Os analistas também combinam os dados de usuários provenientes de ataques distintos. Uma senha antiga de rede social, um login e senha de um formulário de phishing de um portal governamental e um número de telefone deixado em um site fraudulento podem ser reunidos em um único perfil detalhado de uma vítima. - Venda em plataformas especializadas
Os dados são comercializados em fóruns da darknet e via Telegram, que muitas vezes funciona como vitrine com preços, avaliações e atendimento ao “cliente”.
Ofertas de compra de dados de redes sociais no Telegram
Os preços das contas podem variar significativamente e dependem de múltiplos fatores, como a idade da conta, o saldo disponível, os meios de pagamento vinculados (cartão bancário, carteira digital), a presença de autenticação 2FA e a popularidade do serviço. Assim, os preços das contas em lojas online podem ser mais altos se o acesso à conta for feito por e-mail, se a 2FA estiver ativada para login ou se a conta for antiga e tiver um grande número de pedidos concluídos. No caso de contas de jogos, como no Steam, é importante ter jogos caros no perfil. Os dados de internet banking são vendidos a preços elevados se a conta da vítima tiver saldo alto e o próprio banco tiver boa reputação.
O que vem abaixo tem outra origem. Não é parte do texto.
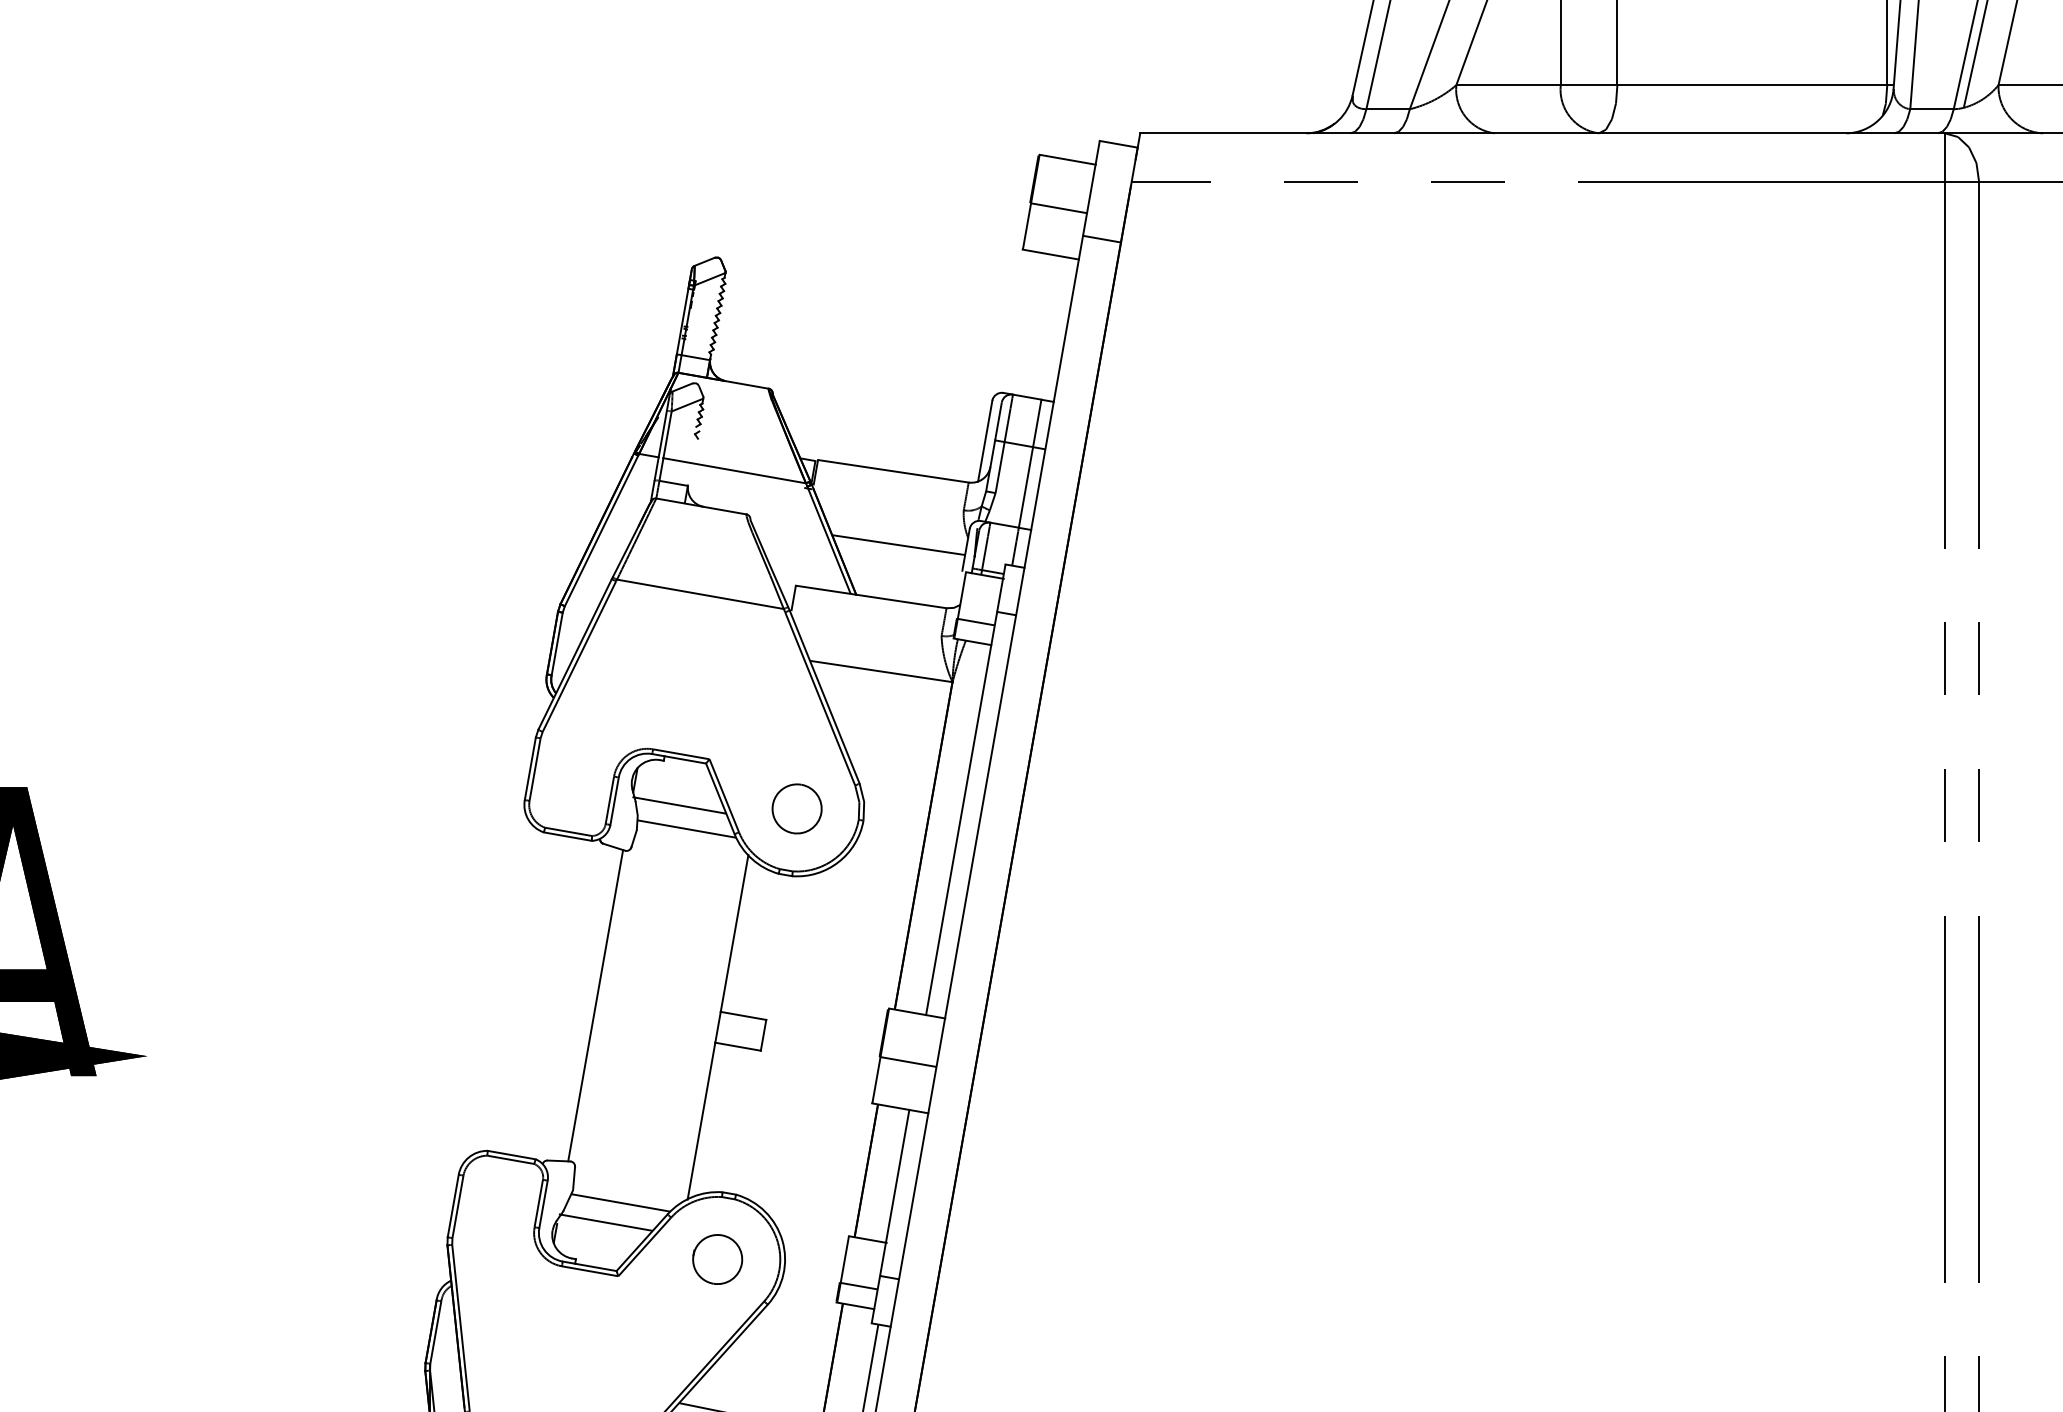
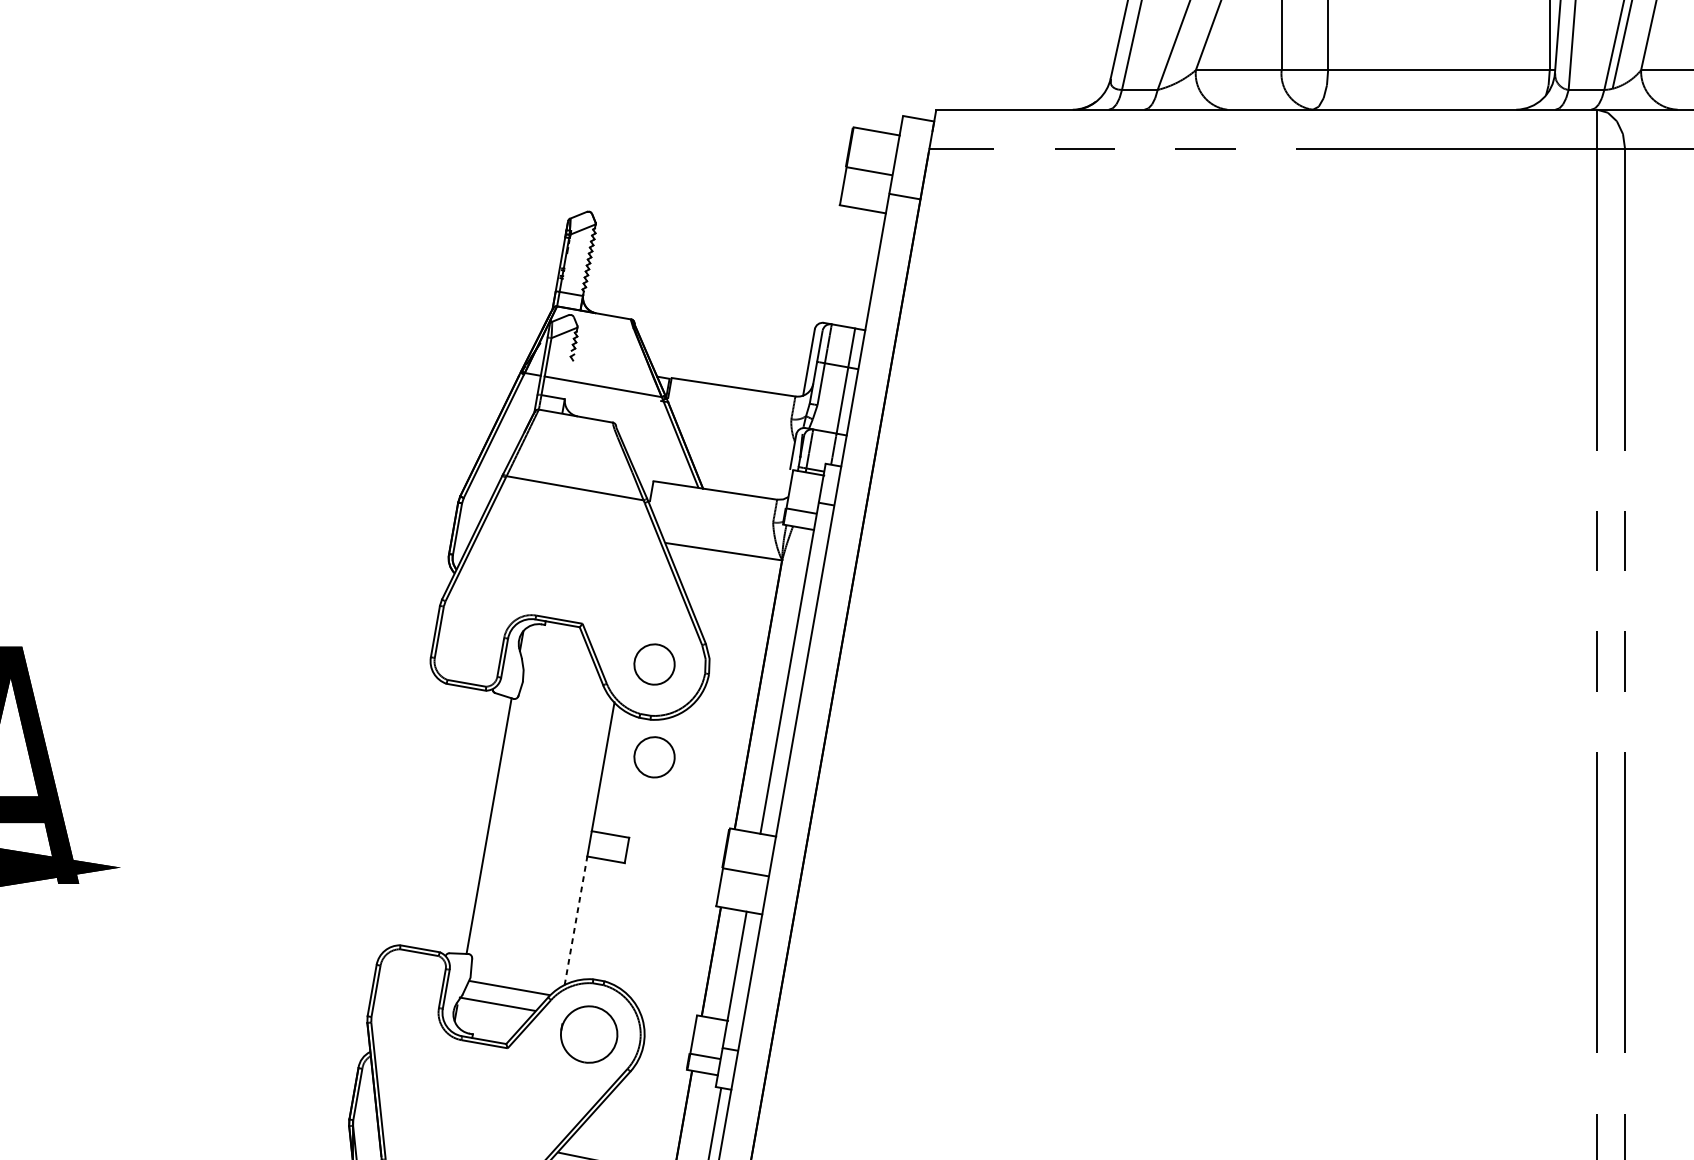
line: (898, 545) -> (737, 448), removed
line: (679, 805) -> (557, 661), removed
line: (686, 828) -> (563, 680), removed
part: (796, 921) -> (654, 756), added
line: (701, 1121) -> (576, 921), solid -> dashed
part: (717, 1259) -> (589, 1034), size x1.4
A tabela a seguir resume os preços das contas de diversos serviços em fóruns suspeitos a partir de 2025*.
Categoria Preço Preço médio Criptomoedas $60-400 $105 Bancos $70-2000 $350 Portais governamentais $15-2000 $82,5 Redes sociais $0,4-279 $3 Mensageiros instantâneos $0,065-150 $2,5 Lojas online $10-50 $20 Jogos e plataformas de jogos $1-50 $6 Portais globais da internet $0,2-2 $0,9 Documentos pessoais $0,5-125 $15 *Fonte: Kaspersky Digital Footprint Intelligence
- Ataques direcionados em grande escala
Usuários de “alto valor” (como altos executivos, contadores e administradores de TI) são alvos preferenciais dos cibercriminosos, porque têm acesso a informações de importância crítica.
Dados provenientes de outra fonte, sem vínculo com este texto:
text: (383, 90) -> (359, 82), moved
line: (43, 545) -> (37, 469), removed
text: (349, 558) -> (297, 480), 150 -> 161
Vejamos um cenário possível de ataque direcionado. Os cibercriminosos, após filtrarem os dados da Empresa A, obtêm informações sobre um usuário que trabalhou lá e agora ocupa um cargo de liderança na Empresa B. Eles analisam dados de fontes abertas (OSINT) e descobrem o local de trabalho atual da vítima. Em seguida, enviam à vítima um e-mail de phishing em nome do diretor-geral da Empresa B, mencionando detalhes antigos para gerar confiança (embora outros cenários também sejam possíveis). Ao explorar essa credibilidade, conseguem acessar a Empresa B e desencadear uma nova campanha.
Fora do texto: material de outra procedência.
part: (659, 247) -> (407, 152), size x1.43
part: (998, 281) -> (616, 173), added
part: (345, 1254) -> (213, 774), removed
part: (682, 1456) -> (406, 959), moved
Esse tipo de ataque não se limita ao ambiente corporativo: saldos elevados em contas bancárias e posse de documentos pessoais valiosos (necessários para microcréditos) também atraem cibercriminosos.
Conclusões
O trajeto dos dados roubados é uma cadeia altamente otimizada, na qual cada informação se transforma em um ativo com valor definido. Ataques de phishing modernos utilizam múltiplos sistemas para coletar, analisar e monetizar dados confidenciais, que são enviados instantaneamente a bots do Telegram e painéis de controle, depois classificados, validados e revendidos.
É crucial entender que os dados, uma vez perdidos, não desaparecem sem deixar rastro. Ao contrário, eles se acumulam, se combinam e são reutilizados, podendo ser empregados novamente contra a vítima meses ou até anos depois, na forma de ataques direcionados, chantagem ou suplantação de identidade. Nesse contexto, práticas como o uso de senhas únicas, autenticação multifator e monitoramento contínuo do digital footprint deixam de ser recomendações e tornam-se necessidades absolutas.
O que fazer se for vítima de phishing
- Se seus dados do cartão forem comprometidos, entre em contato imediatamente com seu banco para bloqueá-lo.
- Se seus dados de cadastro forem roubados, altere imediatamente a senha da conta comprometida e de todos os serviços onde tenha usado uma senha igual ou semelhante. Use senhas exclusivas para cada conta.
- Ative a autenticação multifator sempre que possível.
- Verifique o histórico de login de suas contas e encerre quaisquer sessões suspeitas.
- Se sua conta de mensageiro ou rede social for comprometida, avise seus contatos, pois podem receber mensagens fraudulentas em seu nome.
- Utilize serviços especializados para verificar se seus dados aparecem em vazamentos conhecidos.
- Trate com extrema cautela qualquer e-mail, ligação ou oferta inesperada. Elas podem parecer convincentes graças ao uso de dados vazados.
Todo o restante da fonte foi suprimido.